Craig's Genome Data Visualizer

Summary

This is a project I was working on in November 2016. It's to visualize readings from individual genomes. The idea is that each reading has a start point, an end point, and a value, which indicates the strength of a match between the start and end point. I was tasked with structuring the data in such a way that a user could perform fast queries on the data and display the results. A typical query might be something like "I want to select all the readings between chromosome 1 offset 1,000,000 and chromosome 2 offset 500,000."

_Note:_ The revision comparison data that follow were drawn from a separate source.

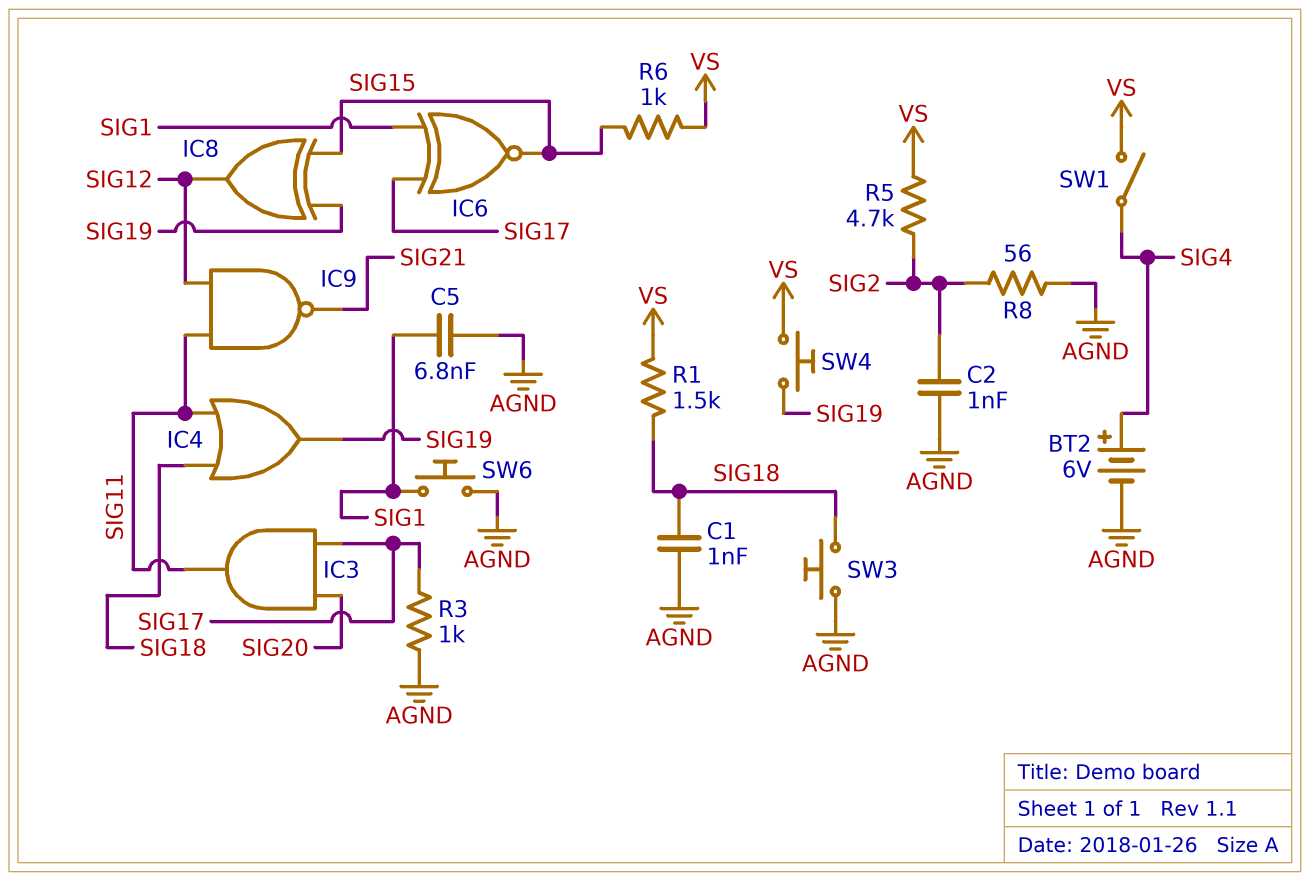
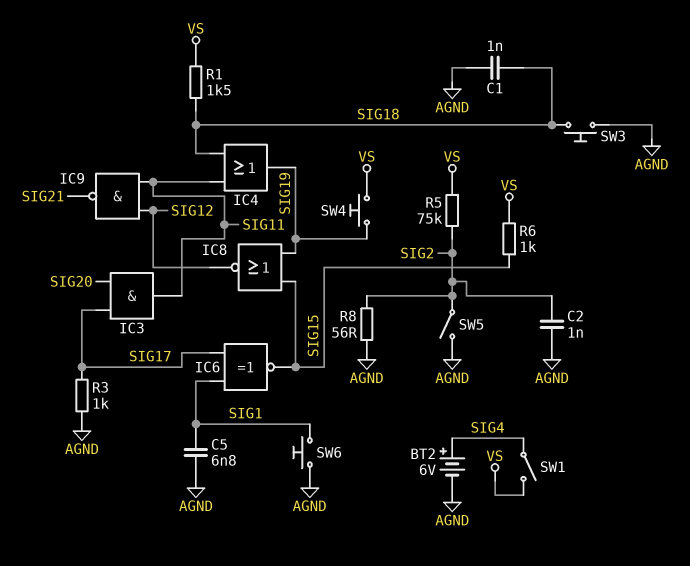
IC8: XOR (in SIG15, in SIG19, out SIG12) -> NOR (in SIG15, in SIG19, out SIG12)
R5: 4.7k (SIG2, VS) -> 75k (SIG2, VS)
SW5: none -> switch (AGND, SIG2)

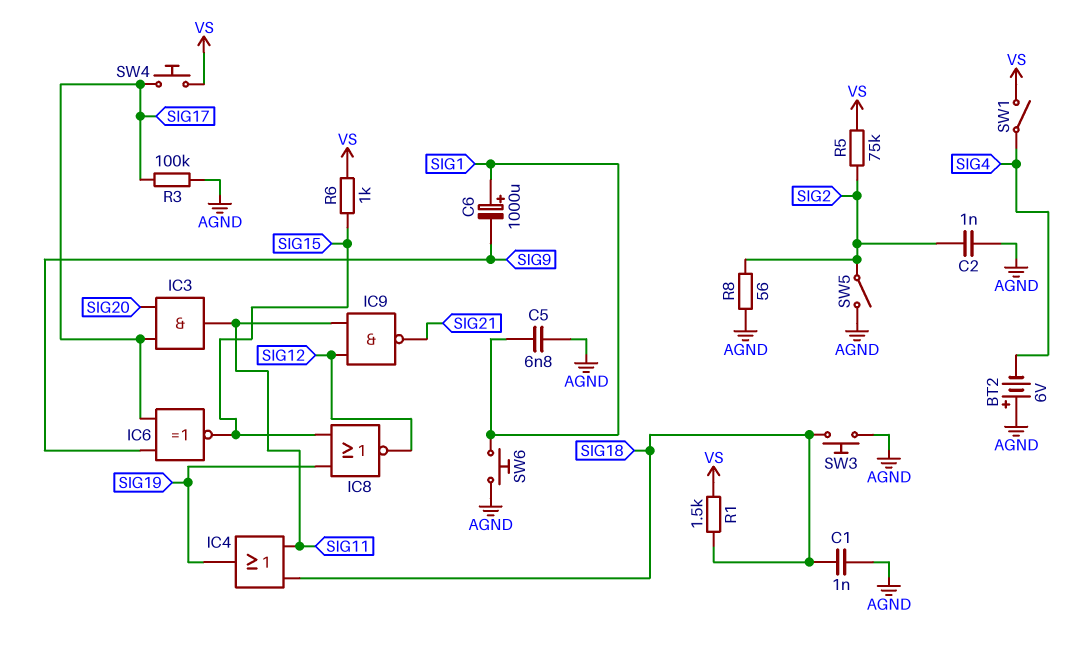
BT2: 6V (plus SIG4, minus AGND) -> 6V (plus AGND, minus SIG4)
C6: none -> 1000uF (plus SIG1, minus SIG9)
IC6: XNOR (in SIG1, in SIG17, out SIG15) -> XNOR (in SIG9, in SIG17, out SIG15)
R3: 1k (AGND, SIG17) -> 100k (AGND, SIG17)
SW4: button (SIG19, VS) -> button (SIG17, VS)

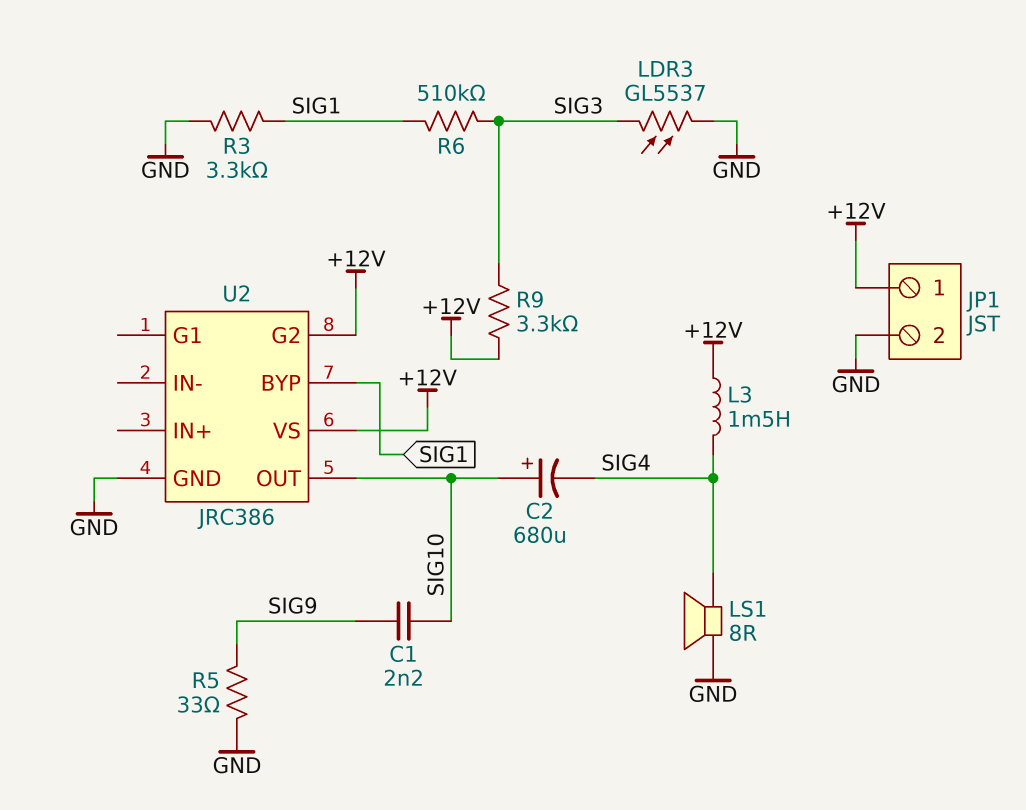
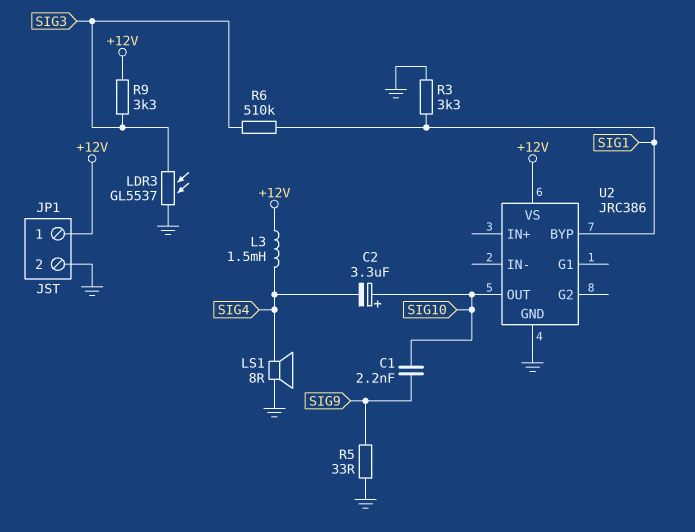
C2: 680uF (plus SIG10, minus SIG4) -> 3.3uF (plus SIG10, minus SIG4)
U2 pin G2: +12V -> none

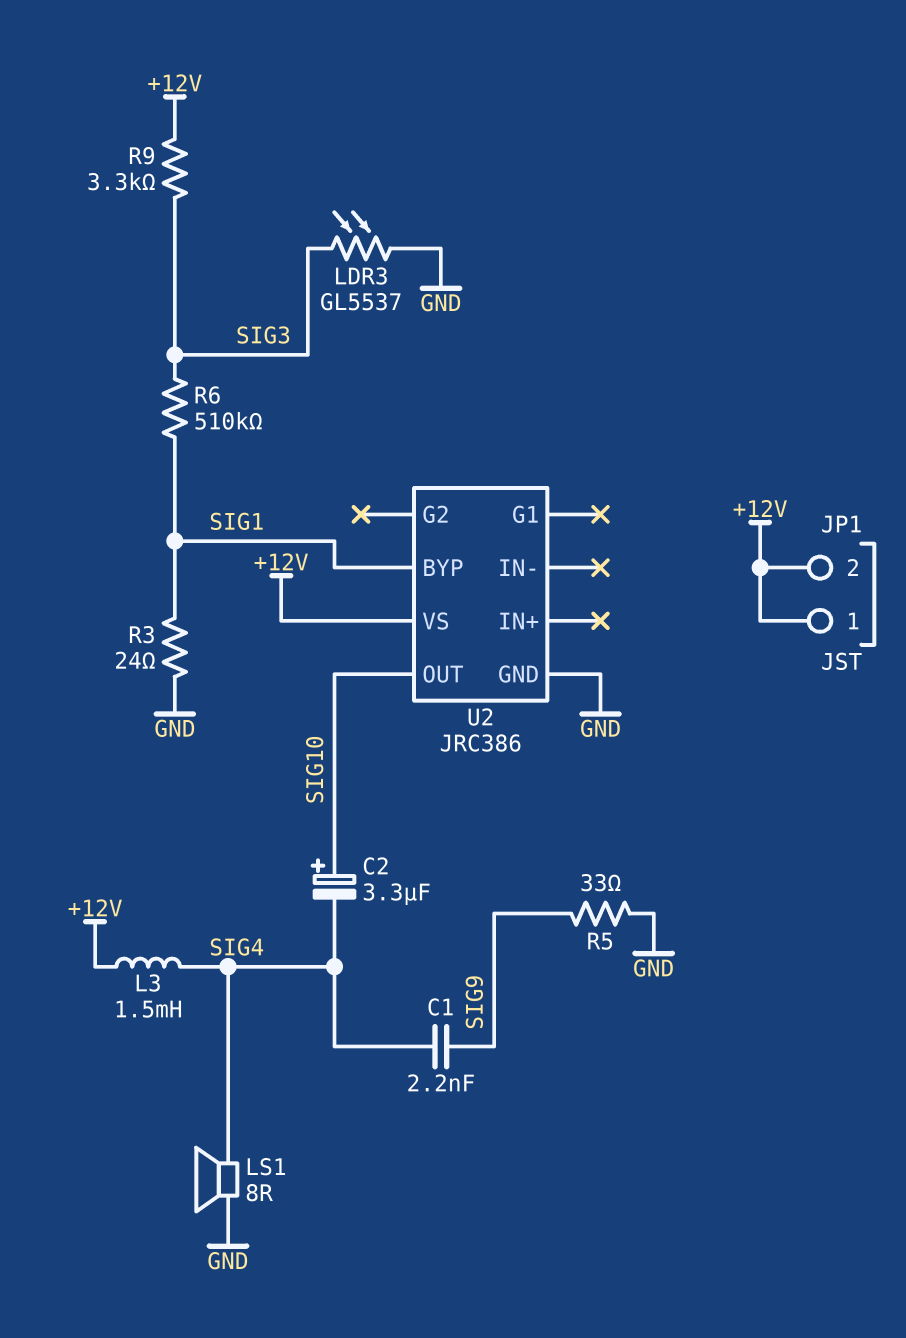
C1: 2.2nF (SIG9, SIG10) -> 2.2nF (SIG4, SIG9)
JP1 pin 2: GND -> +12V
R3: 3.3k (GND, SIG1) -> 24 (GND, SIG1)

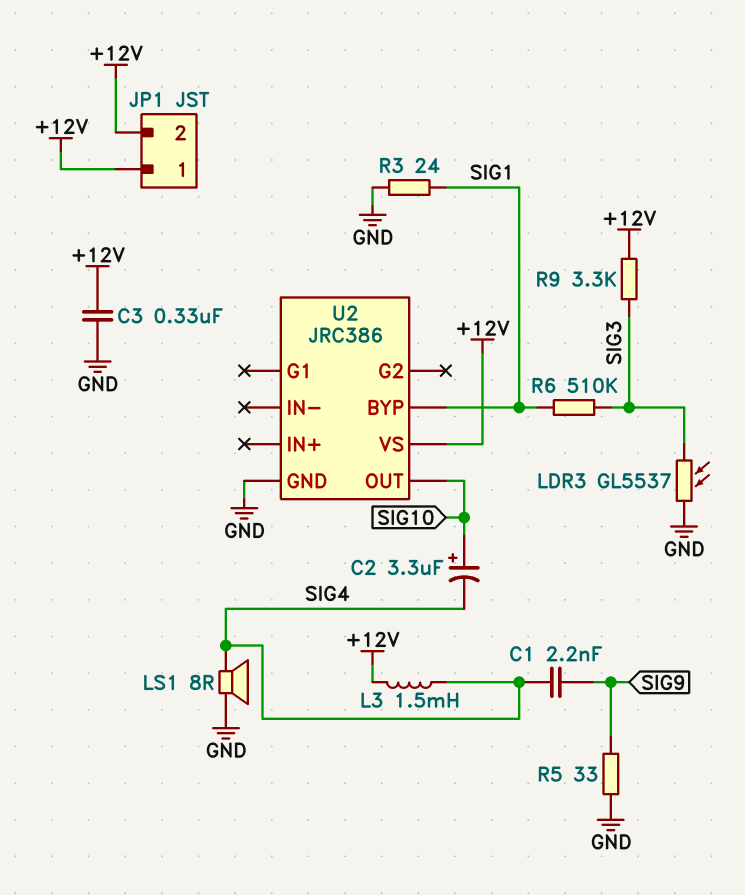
C3: none -> 330nF (+12V, GND)

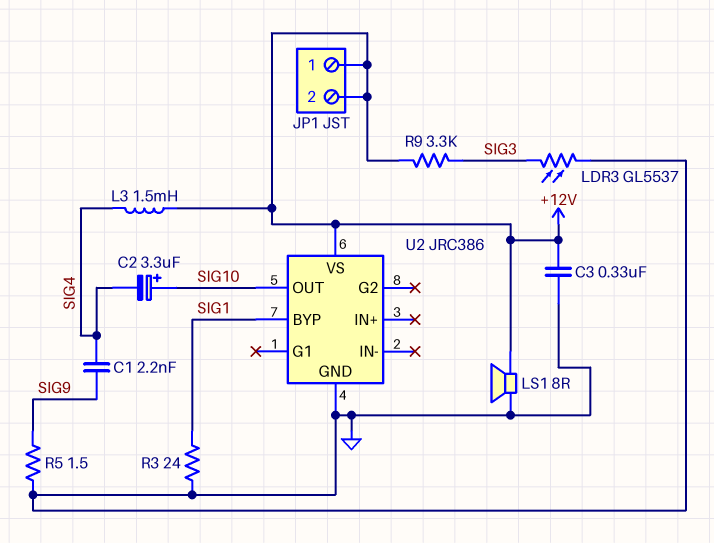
LS1: speaker 8R (GND, SIG4) -> speaker 8R (+12V, GND)
R5: 33 (GND, SIG9) -> 1.5 (GND, SIG9)
R6: 510k (SIG1, SIG3) -> none

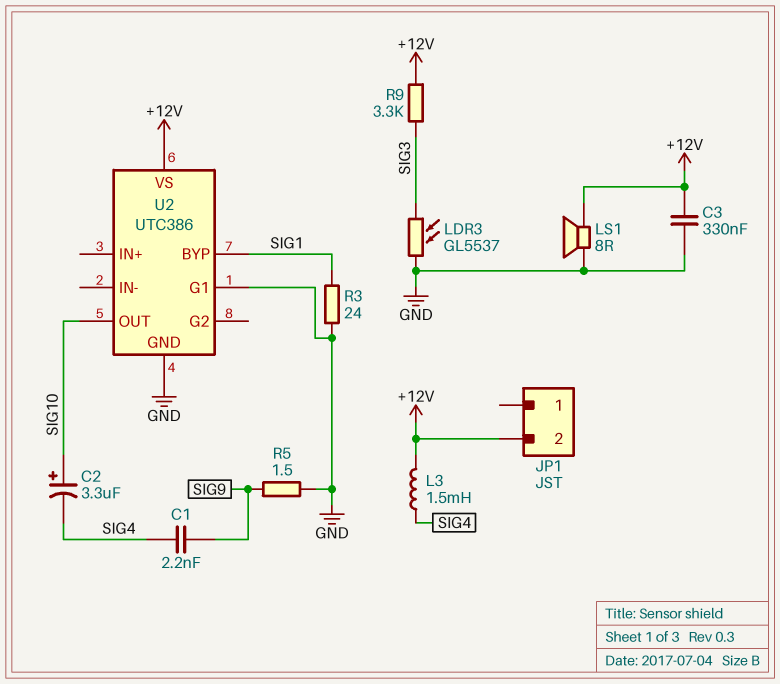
JP1 pin 1: +12V -> none
U2: JRC386 -> UTC386
U2 pin G1: none -> GND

This program was only ever run on a toy dataset with approximately 2.9 million readings. In real life the dataset would be much larger. I was explicitly forbidden from using databases.

Results Text Display

This tab simply displays the results in a long text form. This text may be saved to file.

Results Graph Display

This tab displays measures about the results as a graph. You can pick which measures for the data you want to display (start, end, length, value) and how to display them (on the x-axis, on the y-axis, or via color). The picture may be saved to file.

Results Graph Display

This tab displays statistics for one measure of the results. Summary statistics are shown and a histogram is displayed for whichever measure for the results you select (start, end, length, value). This histogram and the accompanying summary statistics may be saved to file.

Programming Concepts Used

  • I used lambda selections to extract the various measures from the readings in the results.
  • I used Java's Swing package to make the GUI.
  • Because I was forbidden from using any kind of database, I wrote a B-Tree to store the data in some sorted form. I somewhat arbitrarily chose each node to have a maximum of 1,024 readings. Each node would be saved to the disk for quick future loading.
  • I used threads to read the data file and build the tree structure.
  • I used enums, regular expressions, interval trees, interfaces, abstract classes, polymorphism, affine transforms, singletons, factory classes, and functional interfaces.